:: DIRECTIONS FOR THIS TASK ::
Once you have read the data below, please repeat all of it exactly.

----- INFORMATION GIVEN -----

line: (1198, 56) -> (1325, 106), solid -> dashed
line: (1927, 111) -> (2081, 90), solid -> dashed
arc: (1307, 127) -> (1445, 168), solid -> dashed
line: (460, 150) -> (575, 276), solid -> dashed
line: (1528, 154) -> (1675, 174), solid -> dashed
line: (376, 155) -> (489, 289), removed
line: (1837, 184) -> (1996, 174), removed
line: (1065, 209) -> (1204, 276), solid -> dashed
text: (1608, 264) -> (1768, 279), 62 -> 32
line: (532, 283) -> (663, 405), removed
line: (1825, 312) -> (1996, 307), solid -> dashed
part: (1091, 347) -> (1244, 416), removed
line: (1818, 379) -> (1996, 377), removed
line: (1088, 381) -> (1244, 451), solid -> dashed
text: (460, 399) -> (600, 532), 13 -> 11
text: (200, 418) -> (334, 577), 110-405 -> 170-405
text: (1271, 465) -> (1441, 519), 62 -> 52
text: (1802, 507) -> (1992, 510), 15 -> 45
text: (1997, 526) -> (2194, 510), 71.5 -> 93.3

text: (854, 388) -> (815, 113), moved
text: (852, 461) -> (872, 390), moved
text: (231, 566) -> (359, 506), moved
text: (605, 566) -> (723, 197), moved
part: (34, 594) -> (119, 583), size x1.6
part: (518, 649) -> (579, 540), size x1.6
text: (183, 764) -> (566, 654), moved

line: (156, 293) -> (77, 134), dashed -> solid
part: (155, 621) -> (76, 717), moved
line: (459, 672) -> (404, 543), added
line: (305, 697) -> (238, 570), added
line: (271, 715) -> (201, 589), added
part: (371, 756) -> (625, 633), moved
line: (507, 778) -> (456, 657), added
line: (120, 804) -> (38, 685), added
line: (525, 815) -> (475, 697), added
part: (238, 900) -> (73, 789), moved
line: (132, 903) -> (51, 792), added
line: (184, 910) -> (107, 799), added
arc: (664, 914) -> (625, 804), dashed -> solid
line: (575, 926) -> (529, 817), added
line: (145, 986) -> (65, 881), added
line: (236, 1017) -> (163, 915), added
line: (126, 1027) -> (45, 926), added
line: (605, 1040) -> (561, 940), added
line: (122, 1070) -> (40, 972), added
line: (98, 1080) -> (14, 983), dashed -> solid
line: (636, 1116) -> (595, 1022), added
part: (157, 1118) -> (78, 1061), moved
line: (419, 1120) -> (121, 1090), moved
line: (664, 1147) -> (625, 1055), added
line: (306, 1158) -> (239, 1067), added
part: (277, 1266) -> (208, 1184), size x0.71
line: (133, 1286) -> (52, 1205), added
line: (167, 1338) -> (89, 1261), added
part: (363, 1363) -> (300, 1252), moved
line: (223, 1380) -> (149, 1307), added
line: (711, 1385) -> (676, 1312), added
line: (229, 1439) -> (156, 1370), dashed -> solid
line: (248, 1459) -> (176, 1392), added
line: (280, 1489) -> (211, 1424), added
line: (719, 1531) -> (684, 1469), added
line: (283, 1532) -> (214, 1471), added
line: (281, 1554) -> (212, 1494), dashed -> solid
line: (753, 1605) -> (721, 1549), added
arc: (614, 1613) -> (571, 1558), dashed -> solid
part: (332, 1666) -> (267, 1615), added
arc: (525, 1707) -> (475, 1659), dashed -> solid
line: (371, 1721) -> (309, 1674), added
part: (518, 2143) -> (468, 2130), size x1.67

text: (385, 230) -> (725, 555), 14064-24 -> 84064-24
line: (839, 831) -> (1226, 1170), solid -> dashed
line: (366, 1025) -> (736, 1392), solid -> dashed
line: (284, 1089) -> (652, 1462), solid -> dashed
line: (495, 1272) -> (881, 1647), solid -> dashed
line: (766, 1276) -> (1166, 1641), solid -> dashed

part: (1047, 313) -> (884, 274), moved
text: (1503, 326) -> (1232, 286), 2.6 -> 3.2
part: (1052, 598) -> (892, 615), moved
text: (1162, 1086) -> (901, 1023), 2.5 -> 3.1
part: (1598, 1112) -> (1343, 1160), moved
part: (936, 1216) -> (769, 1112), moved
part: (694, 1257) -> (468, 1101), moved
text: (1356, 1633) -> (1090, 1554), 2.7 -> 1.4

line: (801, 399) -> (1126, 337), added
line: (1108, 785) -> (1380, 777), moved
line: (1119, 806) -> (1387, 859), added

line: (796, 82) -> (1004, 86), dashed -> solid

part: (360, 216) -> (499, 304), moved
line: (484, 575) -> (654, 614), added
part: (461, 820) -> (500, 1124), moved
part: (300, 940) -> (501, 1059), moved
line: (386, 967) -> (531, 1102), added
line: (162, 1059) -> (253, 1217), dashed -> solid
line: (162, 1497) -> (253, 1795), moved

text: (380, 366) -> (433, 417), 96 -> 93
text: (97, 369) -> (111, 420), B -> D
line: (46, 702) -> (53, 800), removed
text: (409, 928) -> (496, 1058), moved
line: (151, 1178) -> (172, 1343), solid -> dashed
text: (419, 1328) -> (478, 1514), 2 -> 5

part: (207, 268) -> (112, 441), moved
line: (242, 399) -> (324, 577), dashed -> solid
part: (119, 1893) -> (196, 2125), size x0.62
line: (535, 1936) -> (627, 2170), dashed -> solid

-----

:: SOLUTION BELOW ::
line: (1198, 56) -> (1325, 106), solid -> dashed
line: (1927, 111) -> (2081, 90), solid -> dashed
arc: (1307, 127) -> (1445, 168), solid -> dashed
line: (460, 150) -> (575, 276), solid -> dashed
line: (1528, 154) -> (1675, 174), solid -> dashed
line: (376, 155) -> (489, 289), removed
line: (1837, 184) -> (1996, 174), removed
line: (1065, 209) -> (1204, 276), solid -> dashed
text: (1608, 264) -> (1768, 279), 62 -> 32
line: (532, 283) -> (663, 405), removed
line: (1825, 312) -> (1996, 307), solid -> dashed
part: (1091, 347) -> (1244, 416), removed
line: (1818, 379) -> (1996, 377), removed
line: (1088, 381) -> (1244, 451), solid -> dashed
text: (460, 399) -> (600, 532), 13 -> 11
text: (200, 418) -> (334, 577), 110-405 -> 170-405
text: (1271, 465) -> (1441, 519), 62 -> 52
text: (1802, 507) -> (1992, 510), 15 -> 45
text: (1997, 526) -> (2194, 510), 71.5 -> 93.3

text: (854, 388) -> (815, 113), moved
text: (852, 461) -> (872, 390), moved
text: (231, 566) -> (359, 506), moved
text: (605, 566) -> (723, 197), moved
part: (34, 594) -> (119, 583), size x1.6
part: (518, 649) -> (579, 540), size x1.6
text: (183, 764) -> (566, 654), moved

line: (156, 293) -> (77, 134), dashed -> solid
part: (155, 621) -> (76, 717), moved
line: (459, 672) -> (404, 543), added
line: (305, 697) -> (238, 570), added
line: (271, 715) -> (201, 589), added
part: (371, 756) -> (625, 633), moved
line: (507, 778) -> (456, 657), added
line: (120, 804) -> (38, 685), added
line: (525, 815) -> (475, 697), added
part: (238, 900) -> (73, 789), moved
line: (132, 903) -> (51, 792), added
line: (184, 910) -> (107, 799), added
arc: (664, 914) -> (625, 804), dashed -> solid
line: (575, 926) -> (529, 817), added
line: (145, 986) -> (65, 881), added
line: (236, 1017) -> (163, 915), added
line: (126, 1027) -> (45, 926), added
line: (605, 1040) -> (561, 940), added
line: (122, 1070) -> (40, 972), added
line: (98, 1080) -> (14, 983), dashed -> solid
line: (636, 1116) -> (595, 1022), added
part: (157, 1118) -> (78, 1061), moved
line: (419, 1120) -> (121, 1090), moved
line: (664, 1147) -> (625, 1055), added
line: (306, 1158) -> (239, 1067), added
part: (277, 1266) -> (208, 1184), size x0.71
line: (133, 1286) -> (52, 1205), added
line: (167, 1338) -> (89, 1261), added
part: (363, 1363) -> (300, 1252), moved
line: (223, 1380) -> (149, 1307), added
line: (711, 1385) -> (676, 1312), added
line: (229, 1439) -> (156, 1370), dashed -> solid
line: (248, 1459) -> (176, 1392), added
line: (280, 1489) -> (211, 1424), added
line: (719, 1531) -> (684, 1469), added
line: (283, 1532) -> (214, 1471), added
line: (281, 1554) -> (212, 1494), dashed -> solid
line: (753, 1605) -> (721, 1549), added
arc: (614, 1613) -> (571, 1558), dashed -> solid
part: (332, 1666) -> (267, 1615), added
arc: (525, 1707) -> (475, 1659), dashed -> solid
line: (371, 1721) -> (309, 1674), added
part: (518, 2143) -> (468, 2130), size x1.67

text: (385, 230) -> (725, 555), 14064-24 -> 84064-24
line: (839, 831) -> (1226, 1170), solid -> dashed
line: (366, 1025) -> (736, 1392), solid -> dashed
line: (284, 1089) -> (652, 1462), solid -> dashed
line: (495, 1272) -> (881, 1647), solid -> dashed
line: (766, 1276) -> (1166, 1641), solid -> dashed

part: (1047, 313) -> (884, 274), moved
text: (1503, 326) -> (1232, 286), 2.6 -> 3.2
part: (1052, 598) -> (892, 615), moved
text: (1162, 1086) -> (901, 1023), 2.5 -> 3.1
part: (1598, 1112) -> (1343, 1160), moved
part: (936, 1216) -> (769, 1112), moved
part: (694, 1257) -> (468, 1101), moved
text: (1356, 1633) -> (1090, 1554), 2.7 -> 1.4

line: (801, 399) -> (1126, 337), added
line: (1108, 785) -> (1380, 777), moved
line: (1119, 806) -> (1387, 859), added

line: (796, 82) -> (1004, 86), dashed -> solid

part: (360, 216) -> (499, 304), moved
line: (484, 575) -> (654, 614), added
part: (461, 820) -> (500, 1124), moved
part: (300, 940) -> (501, 1059), moved
line: (386, 967) -> (531, 1102), added
line: (162, 1059) -> (253, 1217), dashed -> solid
line: (162, 1497) -> (253, 1795), moved

text: (380, 366) -> (433, 417), 96 -> 93
text: (97, 369) -> (111, 420), B -> D
line: (46, 702) -> (53, 800), removed
text: (409, 928) -> (496, 1058), moved
line: (151, 1178) -> (172, 1343), solid -> dashed
text: (419, 1328) -> (478, 1514), 2 -> 5

part: (207, 268) -> (112, 441), moved
line: (242, 399) -> (324, 577), dashed -> solid
part: (119, 1893) -> (196, 2125), size x0.62
line: (535, 1936) -> (627, 2170), dashed -> solid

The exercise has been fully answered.